Friday, January 8, 2016

DO NOT SILENCE THEIR VOICES: FIGHT DENIALISM, ERECT THE COMFORT WOMEN MEMORIAL IN LIGHT OF KOREA-JAPAN “COMFORT WOMEN AGREEMENT”

Eclipse Rising
US-Based Zainichi Coreans for Decolonization, Reunification and Zainichi Community Development

On December 28, 2015, the Republic of Korea (South Korea) and Japan jointly announced that they had reached a “final and irreversible” settlement agreement on the long-standing issue of the Korean “Comfort Women.” The “Comfort Women” system (1932-1945), or Japanese military sexual slavery, was a widespread and systematic racist, colonial violence against women. Its central feature was the rationalized procurement, imprisonment, rape, abuse, torture, and brutalization of an estimated 200,000 women and girls. One of the largest organized systems of exploiting and trafficking of women in the 20th century, the violence resulted in mutilation, death, or eventual suicide of victims.

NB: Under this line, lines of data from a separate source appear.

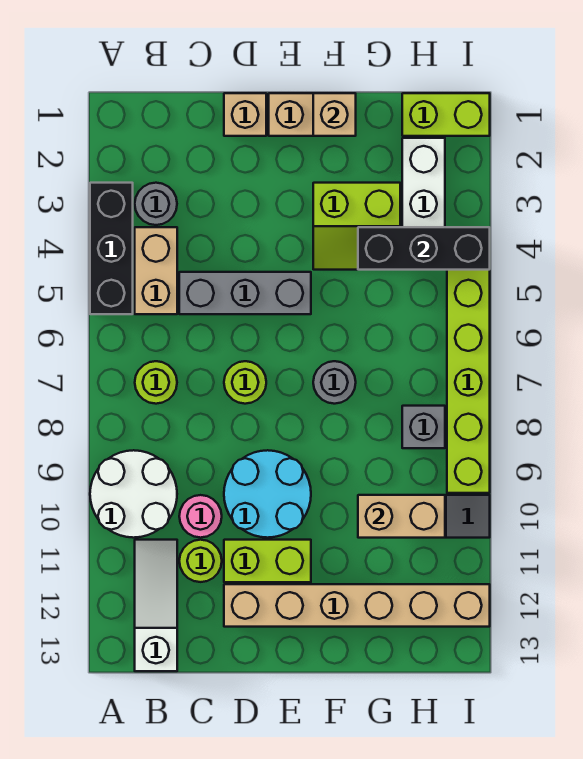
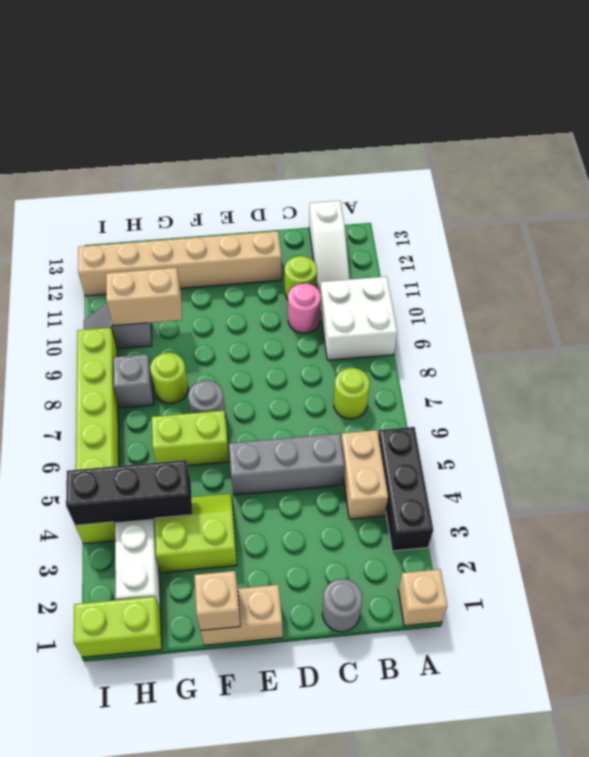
white round brick A9:B10 level 1 -> white brick A9:B10 level 1
grey round brick B3 level 1 -> grey round brick C1 level 1
tan brick D1 level 1 -> tan brick A1 level 1
lime round brick D7 level 1 -> lime round brick G8 level 1
cyan round brick D9:E10 level 1 -> none
lime brick D11:E11 level 1 -> lime brick F6:G6 level 1

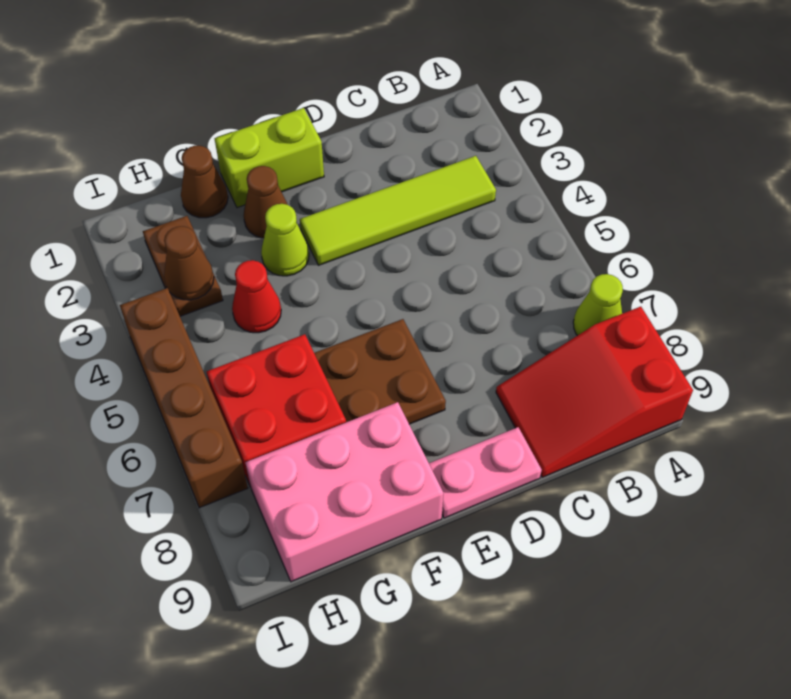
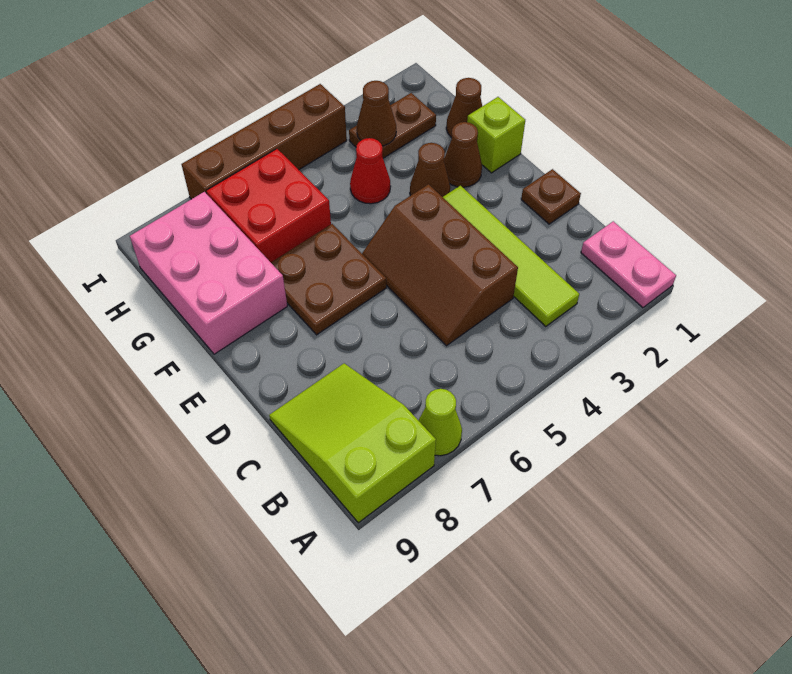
red slope A8:C9 level 1 top A -> lime slope A8:C9 level 1 top A
none -> brown slope C4:E5 level 1 top 4
none -> brown plate D1 level 1
pink plate D9:E9 level 1 -> pink plate A1:B1 level 1
lime brick E1:F1 level 1 -> lime brick F1 level 1
lime cone F3 level 1 -> brown cone F3 level 1

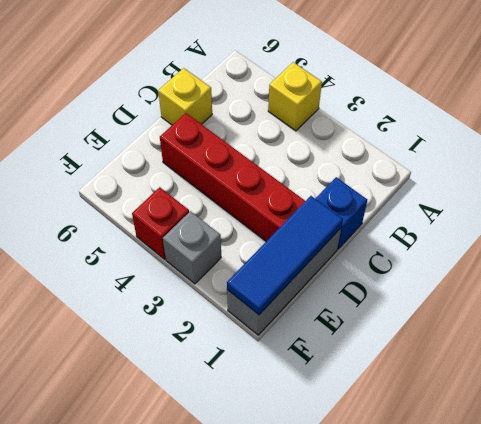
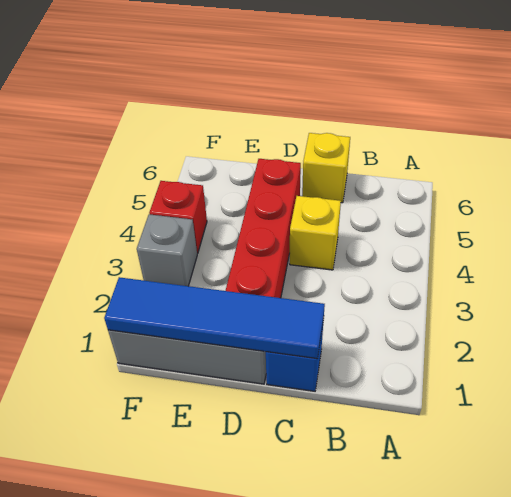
yellow brick A4 level 1 -> yellow brick C4 level 1
blue tile D1:F1 level 2 -> blue tile C1:F1 level 2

This latest so-called agreement is nothing more than Japan’s attempt at permanent erasure of an extraordinary human rights atrocity that continued for over a decade with impunity. As such, it amounts to an unjust silencing of the victims and their principled demands for apology and atonement, and turns its back on the fundamental understanding of women’s rights as human rights.

Eclipse Rising stands in solidarity with the victims in rejecting the “agreement” for its failure to restore their dignity and human rights. While this “agreement” was ostensibly hailed as settling the “Comfort Women” issue, none of the victims were consulted. In fact, it leaves out other “Comfort Women” from other parts of Asia: 11 countries in all. It also prohibits South Korea from ever raising the issue in any other international body, including the United Nations, leaving Korean victims without a governmental advocate.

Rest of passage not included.